The primary suspect was the allreduce operation — the communication step where gradients and activations are summed across GPUs. In a tensor-parallel configuration spanning eight GPUs, every MoE layer requires an allreduce to combine expert outputs. On a system where GPUs are connected via PCIe (especially in a virtualized Proxmox environment with multiple PCIe root complexes), this allreduce becomes a bottleneck. FlashInfer, the high-performance inference library powering SGLang, offers a solution: allreduce fusion, which overlaps the allreduce communication with ongoing computation, hiding latency.
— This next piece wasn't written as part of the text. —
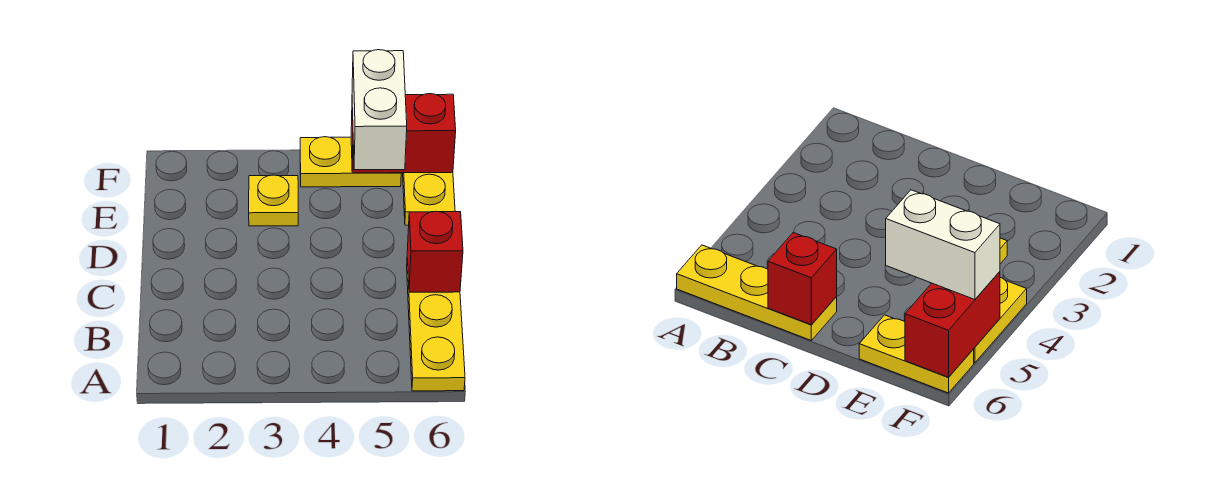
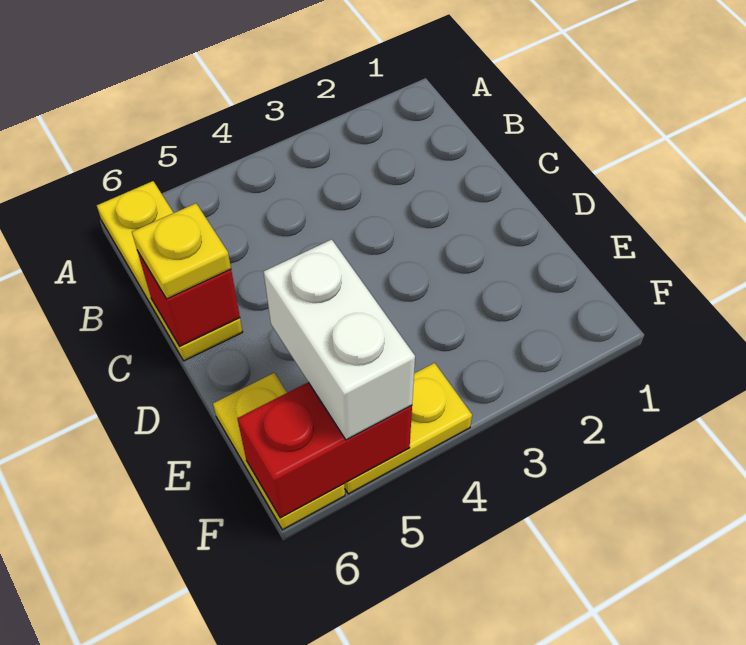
yellow plate E3 level 1 -> yellow plate C6 level 3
The problem? FlashInfer's allreduce fusion was explicitly gated to only work on NVIDIA GPU architectures SM90 (Hopper, e.g., H100) and SM100 (datacenter Blackwell, e.g., B200). The RTX PRO 6000 Blackwell uses SM120 — the consumer/professional variant of the Blackwell architecture. Despite being built on the same fundamental Blackwell microarchitecture, SM120 was excluded from the fusion path.
The Patching Strategy
The assistant's first attempt was straightforward: add is_sm120_supported() checks alongside the existing is_sm90_supported() and is_sm100_supported() calls in SGLang's communicator.py and server_args.py. This seemed logical — the function is_sm120_supported() already existed and returned True on the target hardware. But when the server was restarted, it crashed immediately with a RuntimeError: No supported CUDA architectures found for major versions [9, 10].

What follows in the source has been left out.